Flawed Report on Specialty Drug Spending Fails to Place Blame on Drug Companies
A recent report from UnitedHealth comparing specialty drug spending in hospitals and independent physician offices fails to account for critical differences between these two settings while also ignoring the chief culprit in the growth in drug spending – the drug companies themselves.
Hospitals treat all who come to us, around-the-clock and regardless of ability to pay. Our doors are open during natural disasters and in tragic episodes of mass violence. Studies have shown that hospitals treat patients who are sicker, older, come from lower-income communities and are more likely to have been previously hospitalized than patients treated in independent physician offices. While UnitedHealth’s methodology is unclear, it does not appear that they accounted for these key differences in patient populations.
Other studies on the cost of administering specialty drugs have reached far different conclusions. Specific to the administration of chemotherapy, a study published in the American Journal of Managed Care found that after risk-adjusting for differences in Medicare populations treated by hospitals and physician offices, chemotherapy spending in hospitals was $2,451 lower per patient than at physician offices.
Another important factor that the report ignores is that moving administered specialty drugs outside of hospitals could result in significant patient safety issues. For example, there could be increased use of “brown bagging,” which occurs when a patient picks up a specialty medication from a pharmacy and then carries this medication to their physician’s office for administration, and “white bagging,” which is when a payer purchases drugs through a specialty pharmacy, which then ships the medication directly to the provider for administration.

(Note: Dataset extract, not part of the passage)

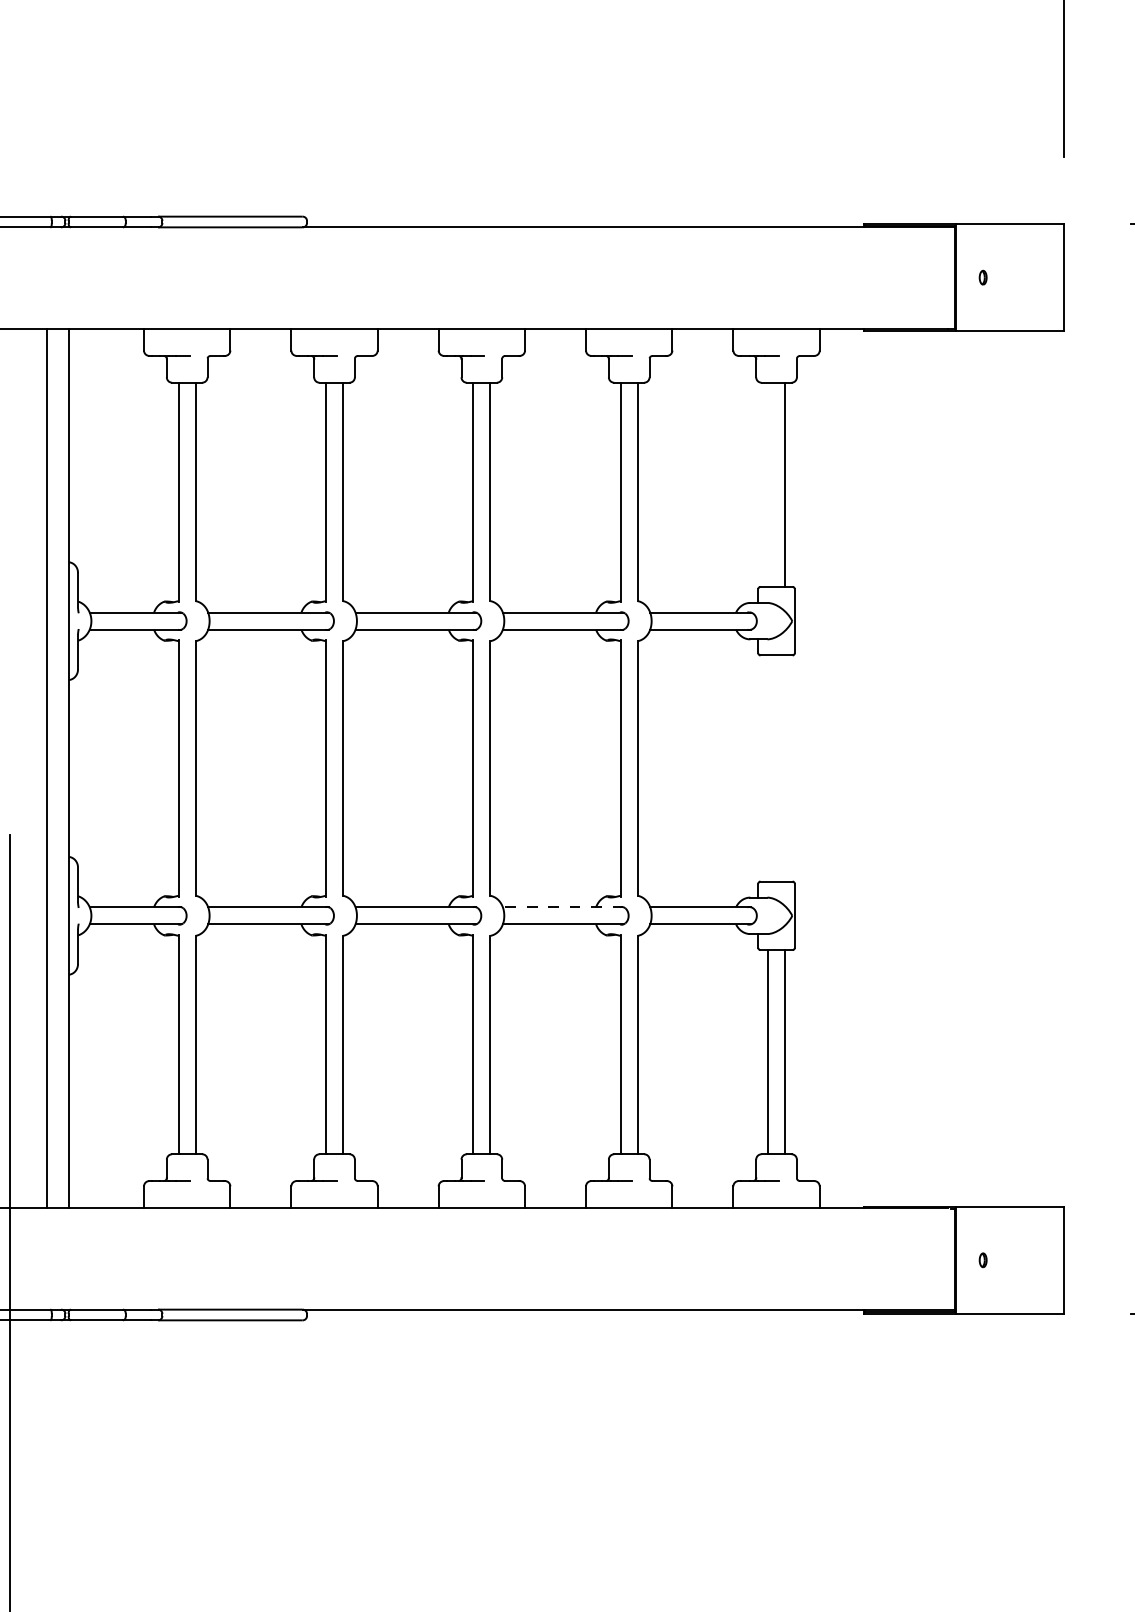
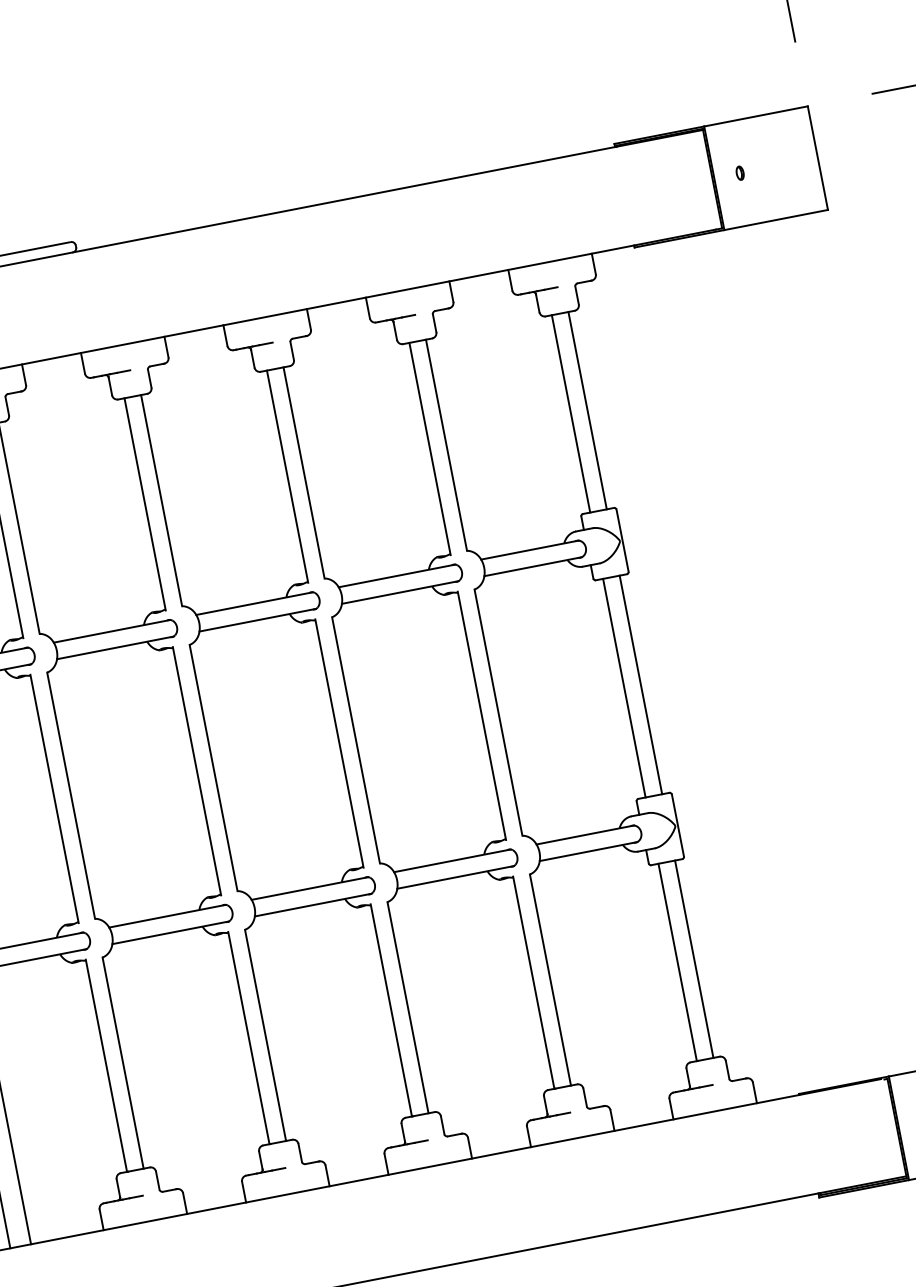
line: (767, 484) -> (570, 413), added
line: (767, 768) -> (623, 688), added
line: (785, 768) -> (641, 684), added
line: (562, 907) -> (451, 861), dashed -> solid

Both “white” and “brown bagging” can pose potentially significant risks to patients’ health and safety.
In addition, many specialty drugs require drug compounding, which can only be done at hospitals that have the necessary equipment to do so safely and accurately. The administration of specialty drugs can also often require special handling beyond compounding, which can only be done by licensed staff who are far more likely to be found in a hospital.
The reality is that spending on specialty drugs is driven by high and growing list prices set by drug companies, not hospitals. A Kaiser Family Foundation report from earlier this year shows that among the most commonly used specialty drugs, prices for branded drugs have risen by 57% since 2017. A 2019 Health Affairs study looking at pricing data for outpatient drugs between 2008 and 2016 found that annually, for “oral and injectable specialty drugs, drug costs increased 20.6% and 12.5%, respectively, with 71.1 percent and 52.4 percent of these increases attributable to new drugs.” And, a March article in the Specialty Pharmacy Times says “although all of these specialty medications have changed the treatment paradigm in their respective disease states, the cost of these medications is certainly pushing the boundaries of the U.S. health care system.”
Instead of blaming hospitals, the authors of this report should instead keep their attention focused on drug companies who introduce specialty drugs at skyrocketing prices that continue to drive the growth in specialty drug spending.